# Help boost metabolism



## Klm1702 (Jun 5, 2017)

Hi I'm female and disabled, I've put on a lot of weight due to disability. Any advice on what I can do to boost my metabolism? Need to lose weight but can't exercise so please can someone offer practical advice?

thanks


----------



## PillarofBalance (Jun 5, 2017)

Klm1702 said:


> Hi I'm female and disabled, I've put on a lot of weight due to disability. Any advice on what I can do to boost my metabolism? Need to lose weight but can't exercise so please can someone offer practical advice?
> 
> thanks



What's actually wrong with your metabolism? If your disability involves a hyperactive thyroid go see a doc.

Otherwise just eat less


----------



## Megatron28 (Jun 5, 2017)

Are you able to lift weights in some fashion.  Adding muscle increases your metabolism and causes you to burn more calories all the time -- not just while exercising.

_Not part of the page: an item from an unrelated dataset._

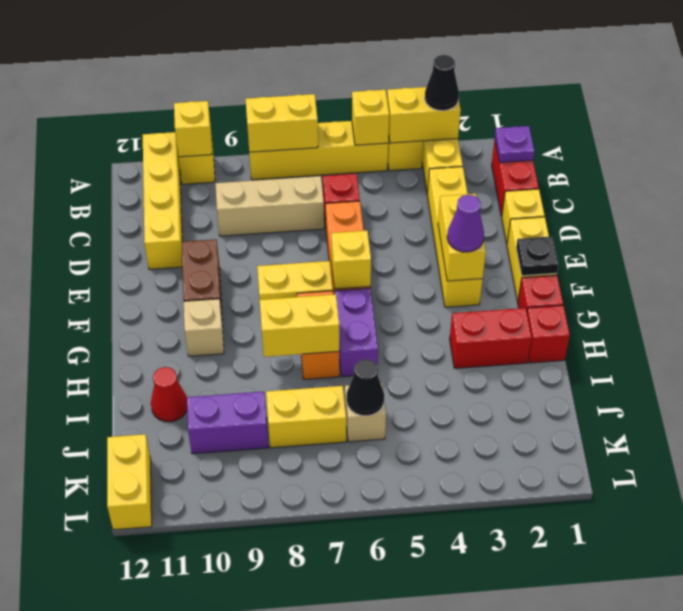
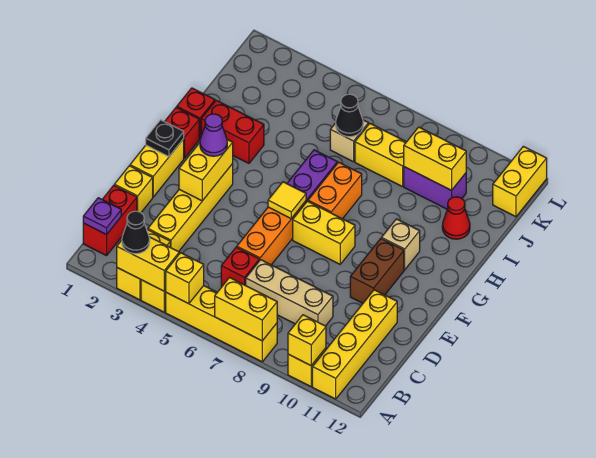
yellow brick F6 level 2 -> yellow tile F6 level 2
yellow brick H7:H8 level 2 -> yellow brick J9:J10 level 2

An EC Stack will increase your metabolism


But none of this will make much of a dent unless you get your diet under control.  Do you track what you eat daily and have macronutrient targets?  Do you know what your TDEE (total daily energy expenditure) is?


----------



## Solomc (Jun 5, 2017)

Eat clean and you will turn your body into a fat burning machine.


----------



## PillarofBalance (Jun 5, 2017)

Solomc said:


> Eat clean and you will turn your body into a fat burning machine.



No...........


----------



## BigSwolePump (Jun 5, 2017)

A clean diet combined with a caloric deficit will burn fat just as easy as exercise if you do it correctly.


----------



## BiologicalChemist (Jun 6, 2017)

PillarofBalance said:


> No...........




I think he meant clen...or tren ...


----------



## Klm1702 (Jun 23, 2017)

PillarofBalance said:


> What's actually wrong with your metabolism? If your disability involves a hyperactive thyroid go see a doc.
> 
> Otherwise just eat less



My hips, pelvis and lower back are all broken (long story) so it's hard for me to move hence I hobble about not very far in my house so due to being so slow I'm not burning any calories, I have an Apple Watch and my energy monitor never moves. As for food), I barely eat anything (no appetite)
What's a stack?  I guess I could get hand weights for my arms. When you say eat clean what do you mean by that? I make smoothies sometimes but even the prep and standing takes it out of me. There's no fix for the problems I have so how do I lose weight when I'm not burning any calories?


----------



## Maijah (Jun 23, 2017)

Like pillar said, eat less.


----------



## Jin (Jun 23, 2017)

Klm1702 said:


> My hips, pelvis and lower back are all broken (long story) so it's hard for me to move hence I hobble about not very far in my house so due to being so slow I'm not burning any calories, I have an Apple Watch and my energy monitor never moves. As for food), I barely eat anything (no appetite)
> What's a stack?  I guess I could get hand weights for my arms. When you say eat clean what do you mean by that? I make smoothies sometimes but even the prep and standing takes it out of me. There's no fix for the problems I have so how do I lose weight when I'm not burning any calories?



That sucks. 

There are some pretty jacked and lean dudes in wheelchairs. Is your disability worse than a paraplegic? If not I'd say look up some of their workouts. Any plan will include eating less calories than your burn. So you're either going to have to burn some calories or eat next to nothing.


----------



## widehips71 (Jun 23, 2017)

Staying hydrated can help keep your metabolic rate up.  And caffeine.  Outside of building muscle mass and increasing heart rate during exercise, there's not a whole lot that science supports in this topic.


----------



## Summer (Jun 23, 2017)

Small meals often throughout the day, and keep it all unprocessed so stick to small amounts of lean meats (chicken/kangaroo/turkey etc) with lots of veggies, id probably myself do the following -
9am 1/2 cup rolled oats with 1/2 scoop protein powder with 1 cup blueberries 
11am 80g chicken breast with 2 cups broccoli 
1pm 2-4 cups mixed salad leaves with 100g white fish 
3pm 80g kangaroo with 2 cups mixed veggies 
5pm 1/2 banana with 1/2 scoop protein powder with 10g almonds 
7pm 80g turkey with 2 cups mixed veggies

Or something along those lines.


----------



## widehips71 (Jun 24, 2017)

Summer said:


> Small meals often throughout the day




This has nothing to do with metabolic rate though.  What you're referring to is something called Thermic Effect of Food, which is the amount of calories used when digesting.  What people fail to understand is that it is relative to the calorie content, not frequency.  There's a whole bunch of math involved to show my point but I'm to lazy to do it right now.


----------